I’m really bad at feeding myself. I’ve always struggled with keeping consistent mealtimes. Caring for my body can sometimes be an afterthought, and I tend to only notice my hunger when it’s a bit too late, and I have to scramble to eat something – anything – to be able to continue to function.
As I tell you this, I feel a little embarrassed and sheepish. But I don’t really feel shame. Talking about hunger and food isn’t too charged of topic for me.
But what if we were talking about a different type of need, like the need for connection? I would have a much harder time talking about it.
The Fear of Loneliness
There is so much stigma against loneliness in our culture. We look at our loneliness as failure. We take it as a statement of our worth (or lack thereof), as though it is a signal of our brokenness.
For some reason, we don’t seem to attach the same gravitas toward acknowledged physical needs like hunger or tiredness. We’ve accepted that these needs operate on some sort of cycle — that we’re always going to need more nourishment and more rest. In fact, it’s on such a predictable timeline that many of us dutifully go about scheduling meals and sleep into our lives, just so we can get ahead of it.
What if we all did the same for loneliness?
What Loneliness Actually Looks Like
Our shame around loneliness often becomes a barrier towards even identifying our body’s signals for connection.
We expect loneliness to look like intense isolation and sadness. Loneliness and depression are synonymous to us. But that’s akin to describing hunger as utter fatigue, or that burning, gnawing sensation in your stomach. What we’re describing isn’t simply hunger. It’s starvation.
Unless I’ve gone far too long without food, what I experience as hunger is often a lot more subtle. Sometimes, it’s a peak in appetite. But most often, my signals that it’s time for nourishment is tiredness and the inability to focus.
I also start to get negative and grumpy. Sometimes, I don’t even know I’m hungry until I start to eat something. Only then do I notice how famished I had been.
The only way I’ve learned to recognize my hunger is from contextual clues. I’ll notice that it’s been X amount of time since the last meal, or have a frame or reference based on usual mealtimes. I’ve developed this muscle memory to identify hunger very quickly because I’ve had time to observe this pattern over and over again through the years.
I’m a lot less practiced when it comes to identifying disconnection, the precursor to loneliness.

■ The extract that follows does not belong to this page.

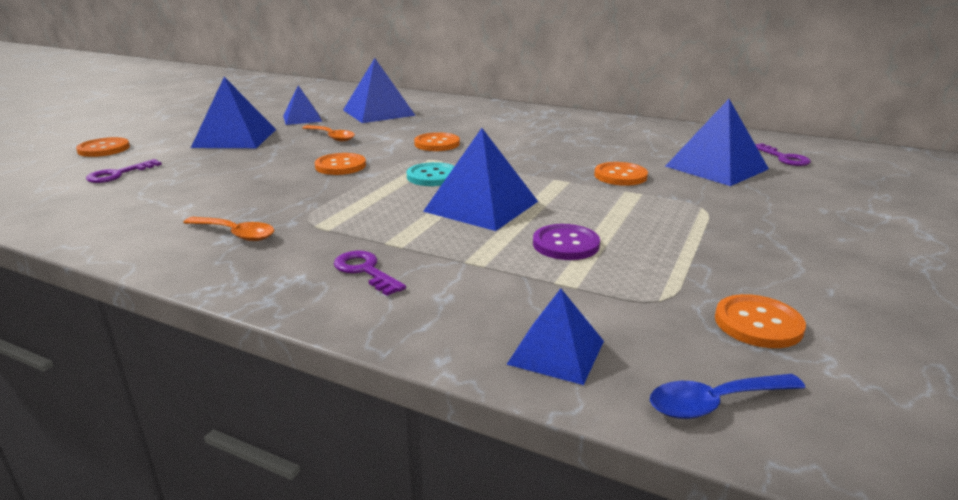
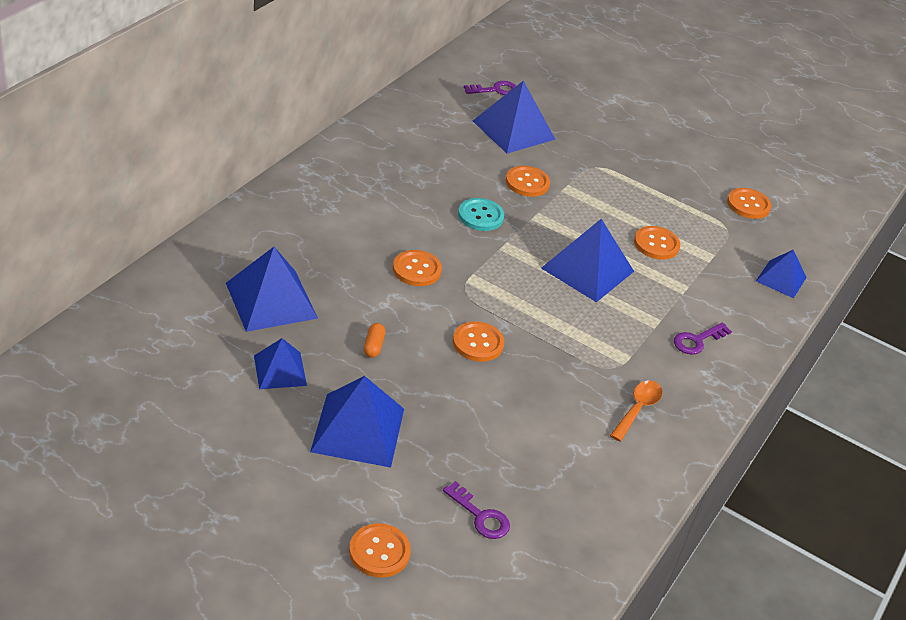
camera: 90 degrees left, 15 degrees up
(331, 137) = (373, 346): orange spoon -> orange capsule
(432, 176) = (516, 286): turquoise button -> turquoise button (480, 216)
(565, 244) = (656, 244): purple button -> orange button
(714, 403) = (814, 242): blue spoon -> none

I have a feeling I’m not the only one.
I’m learning to notice my body’s way of signaling the need for connection more and more. I’ve learned that in many ways it’s similar to hunger: inability to focus, lack of energy, and negative self-talk. For me, it also shows up as boredom, restlessness, and a feeling of “otherness” – that I don’t belong.
In order to parse those feelings out and identify them as disconnection, or loneliness, I’ve had to learn to take a pause from my usual band-aid solutions. I’d developed the habit of distracting myself and numbing those feelings by picking up my phone and scrolling on social media, watching too many youtube videos, or even turning to doing work to help give me purpose.
It has taken the willingness to feel the emptiness of disconnection and loneliness on my part before I’ve been able to address the need head-on.
Nourishing Our Needs
I notice that my instinct both when hungry and lonely is to consume. Consume whatever is convenient, whatever makes the feeling go away. It takes a lot more conscious effort to nourish instead.
Nourishing takes planning ahead. It takes knowing the difference between our wants and our needs. Nourishing takes work.
In the way that I’m learning to feed myself during mealtimes, I’m learning that creating consistent rituals for connection has been paramount to finding social and emotional fulfillment. For me, it has looked like committing to attend cuddles and community events regularly, scheduling quality one-on-one time with loved ones, making sure I’m making lots of intentional space for hugs and touch in my life.
It’s a practice; one I’m getting better and better at. With it comes a life filled with intention and connection.